Indeterminate Identities: Body Art, Ritual and the Subject

  • Abstract:

    Psychoanalysis has been a potent tool for interpreting the relationship between body art and concepts of identity and subjecthood. Since the 1970s body artists have interrogated the experience of subjecthood, undermining the concept of subjectivity as stable and cohesive through a number of strategies, such as the presentation of the body in performance and the use of violent and transgressive acts. US art critics Amelia Jones and Kathy O’Dell and Australian art theorist and historian Anne Marsh argue that body art demonstrates the foundation of identity on lack and loss by recovering what is repressed and (re)presenting the split-self of psychoanalysis in performance. On the other hand, the frequent use of violent and transgressive acts in body art is reminiscent of strategies employed in the enactment of rituals.

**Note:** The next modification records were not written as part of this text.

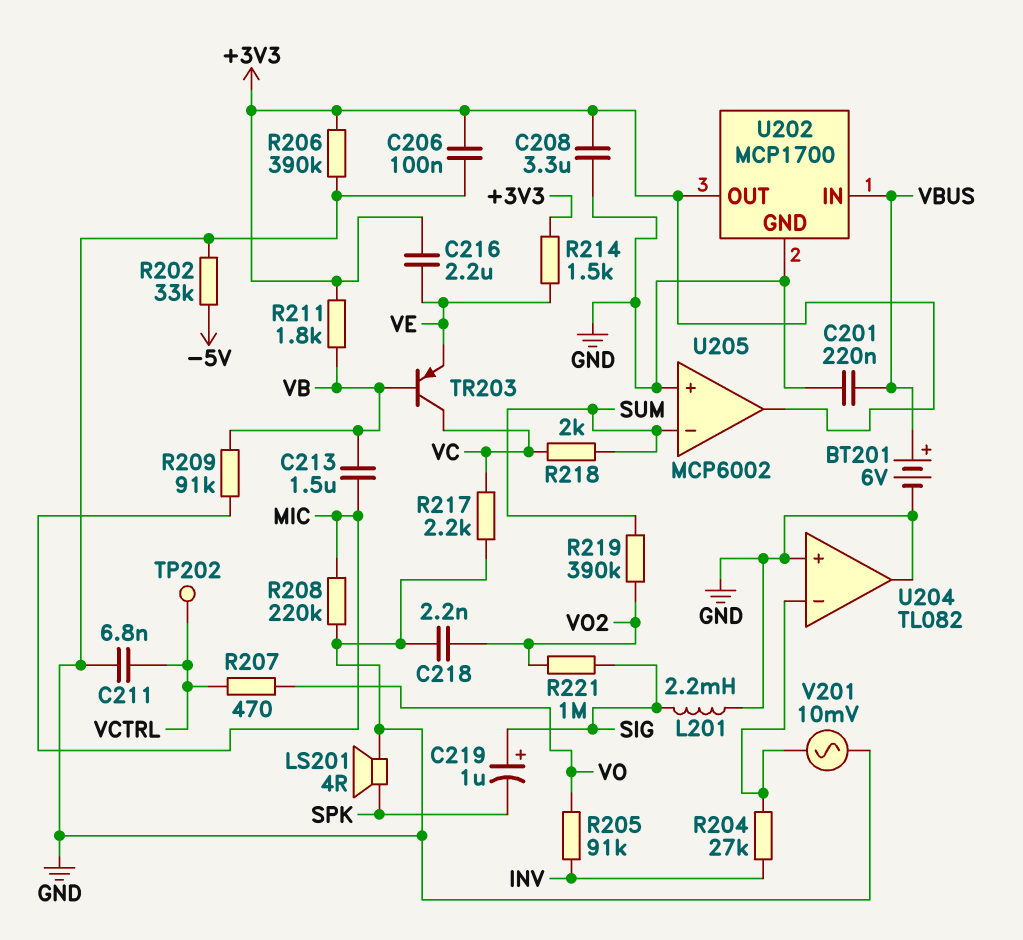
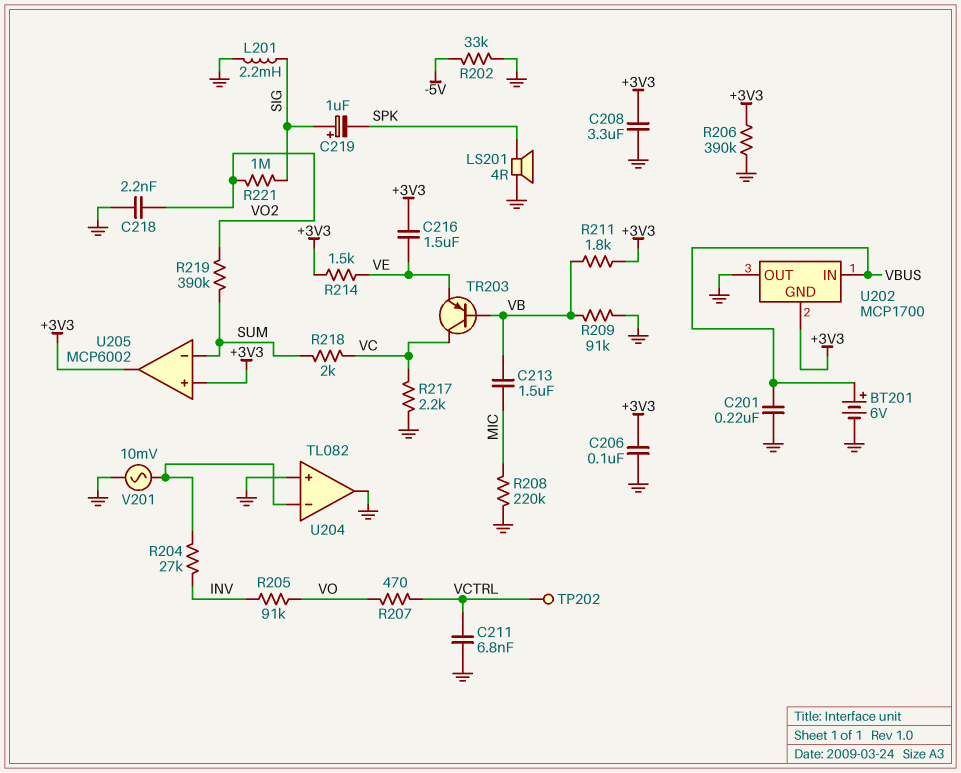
C216: 2.2uF (+3V3, VE) -> 1.5uF (+3V3, VE)
R209: 91k (MIC, VB) -> 91k (GND, VB)
U202 pin GND: GND -> +3V3
U202 pin OUT: +3V3 -> GND
U205 pin in+: GND -> +3V3

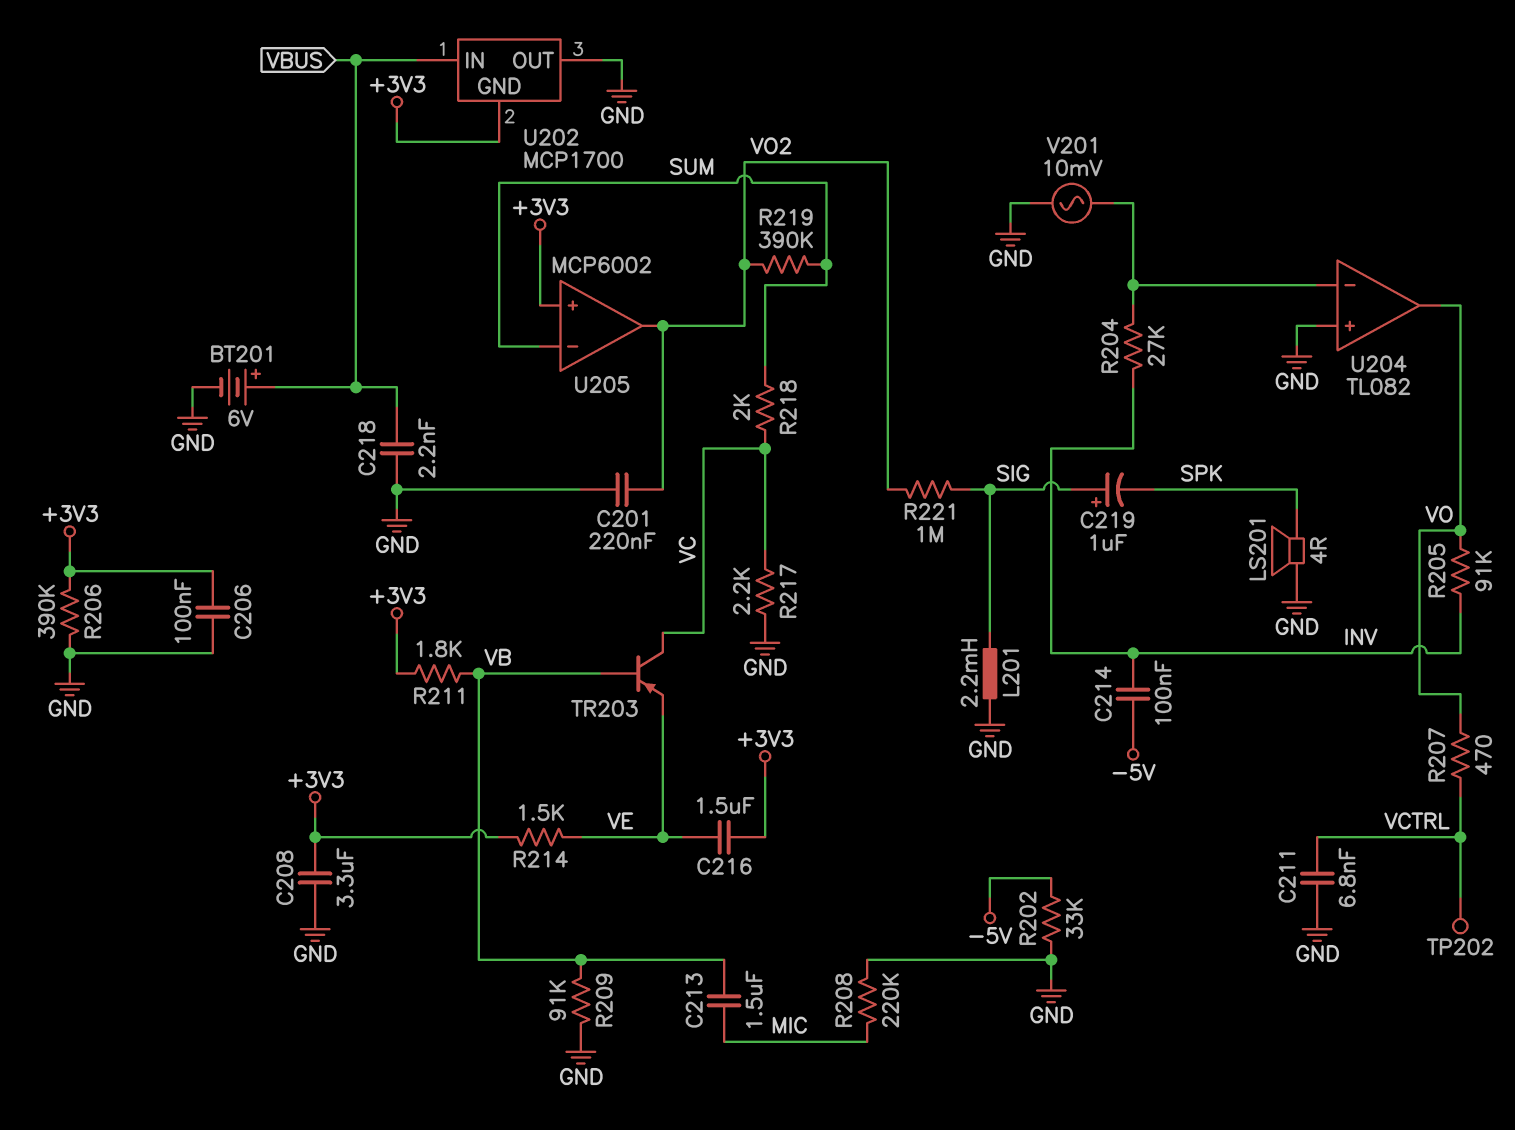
C201: 220nF (GND, VBUS) -> 220nF (GND, VO2)
C214: none -> 100nF (-5V, INV)
C218: 2.2nF (GND, VO2) -> 2.2nF (GND, VBUS)
U204 pin out: GND -> VO
U205 pin out: +3V3 -> VO2

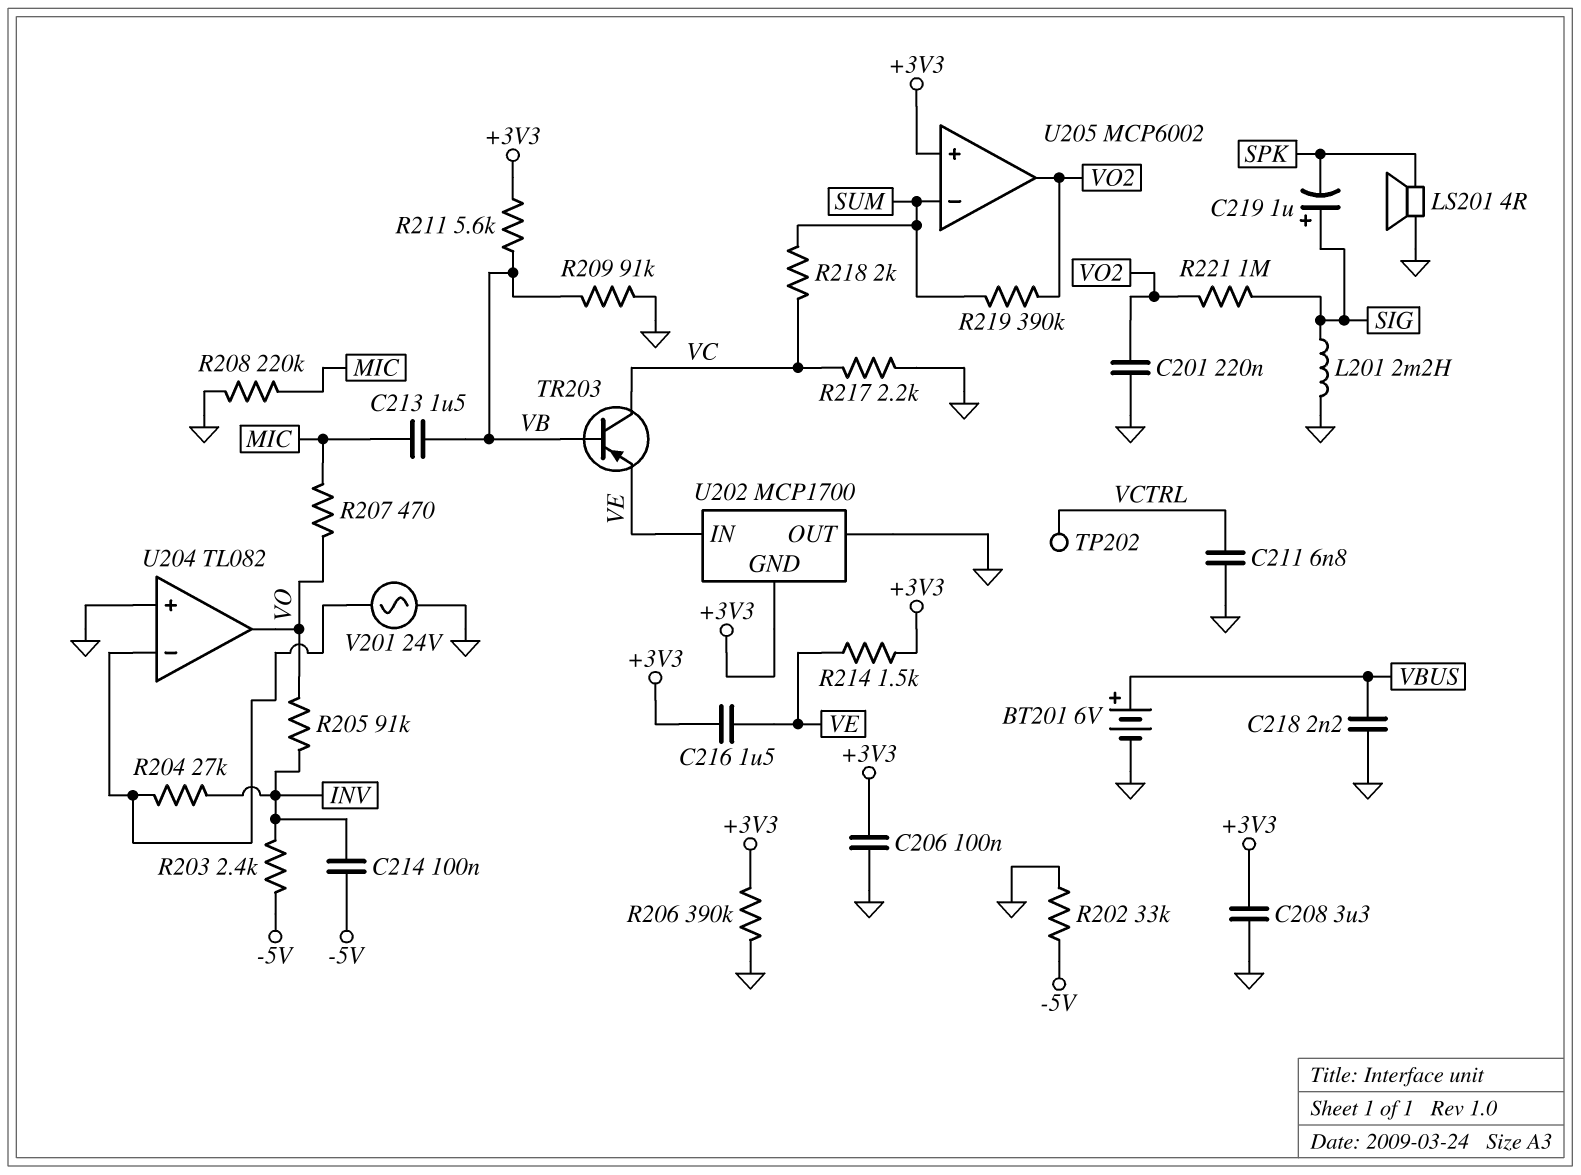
R203: none -> 2.4k (-5V, INV)
R207: 470 (VCTRL, VO) -> 470 (MIC, VO)
R211: 1.8k (+3V3, VB) -> 5.6k (+3V3, VB)
U202 pin IN: VBUS -> VE
V201: AC 10mV (GND, U204/in-) -> AC 24V (GND, U204/in-)

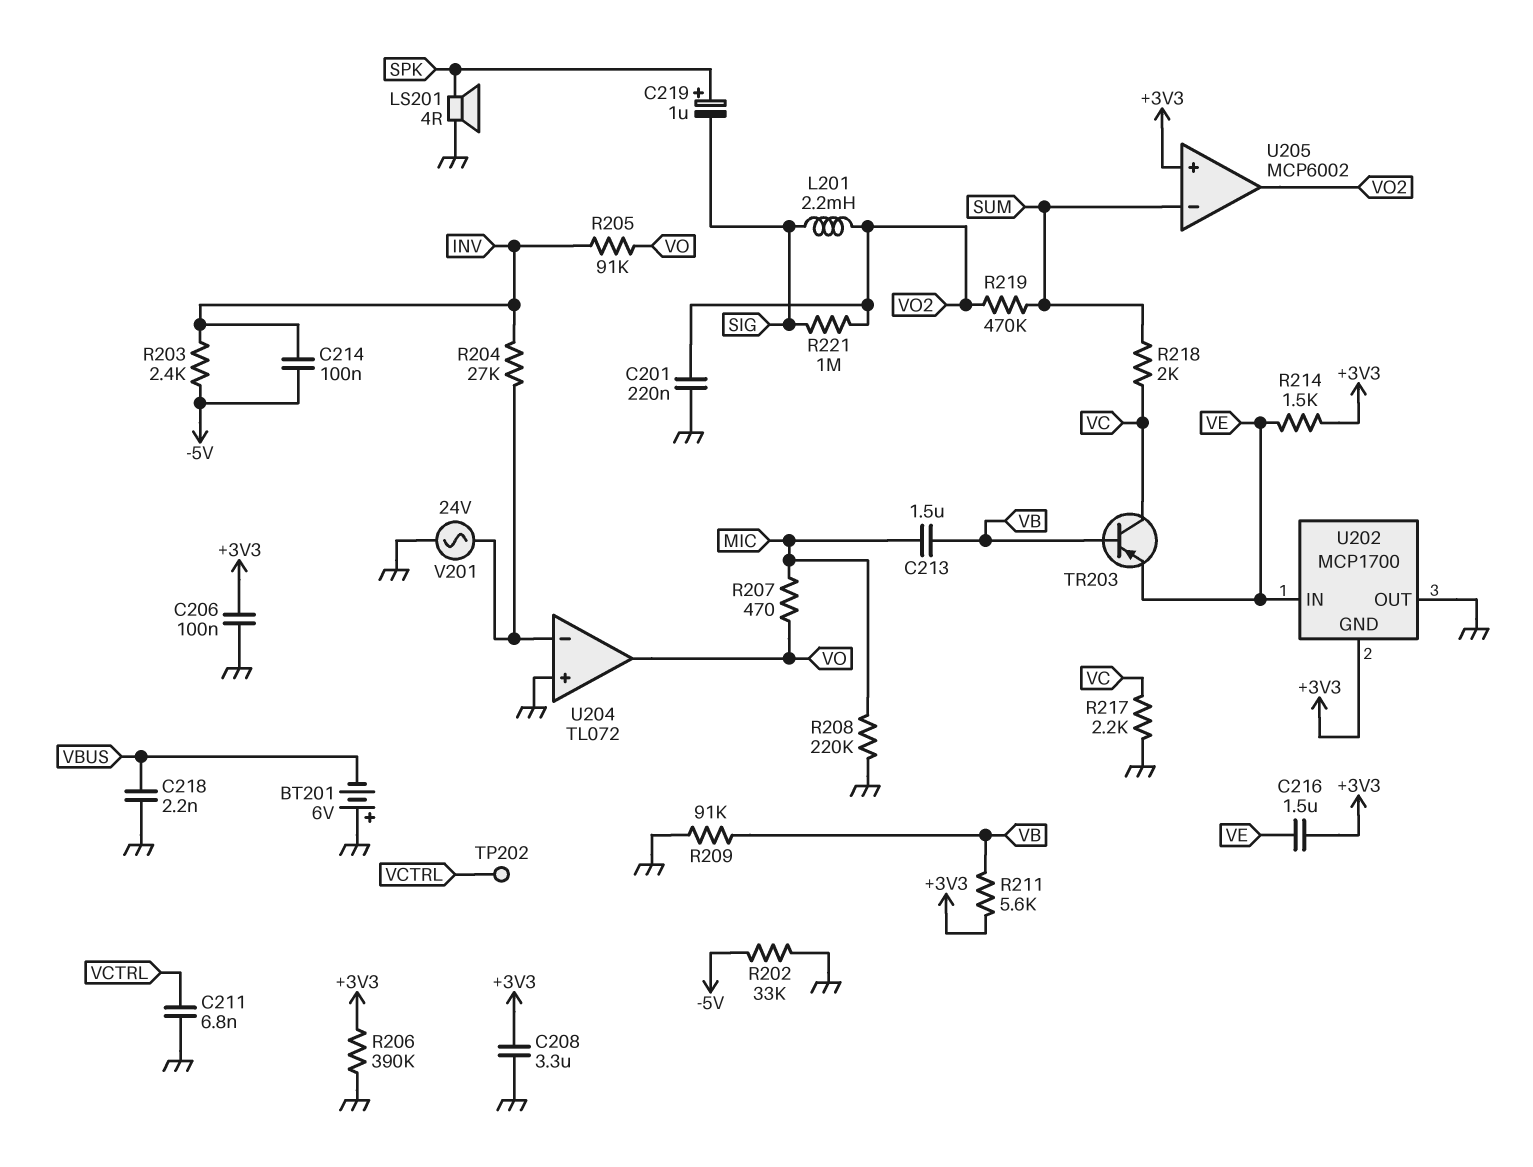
BT201: 6V (plus VBUS, minus GND) -> 6V (plus GND, minus VBUS)
C219: 1uF (plus SIG, minus SPK) -> 1uF (plus SPK, minus SIG)
L201: 2.2mH (GND, SIG) -> 2.2mH (SIG, VO2)
R219: 390k (SUM, VO2) -> 470k (SUM, VO2)
U204: TL082 -> TL072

According to the French intellectual Georges Bataille and the US anthropologist Roy Rappaport participation in ritual offers the possibility of transcending one’s experience of subjectivity and achieving an experience of union with others, with the universe and possibly even with spiritual beings. This paper will explore the seemingly contradictory approaches to subjectivity that are addressed in body art and ritual, proposing a potential solution through British anthropologist Victor Turner’s theory of the liminal and the liminoid.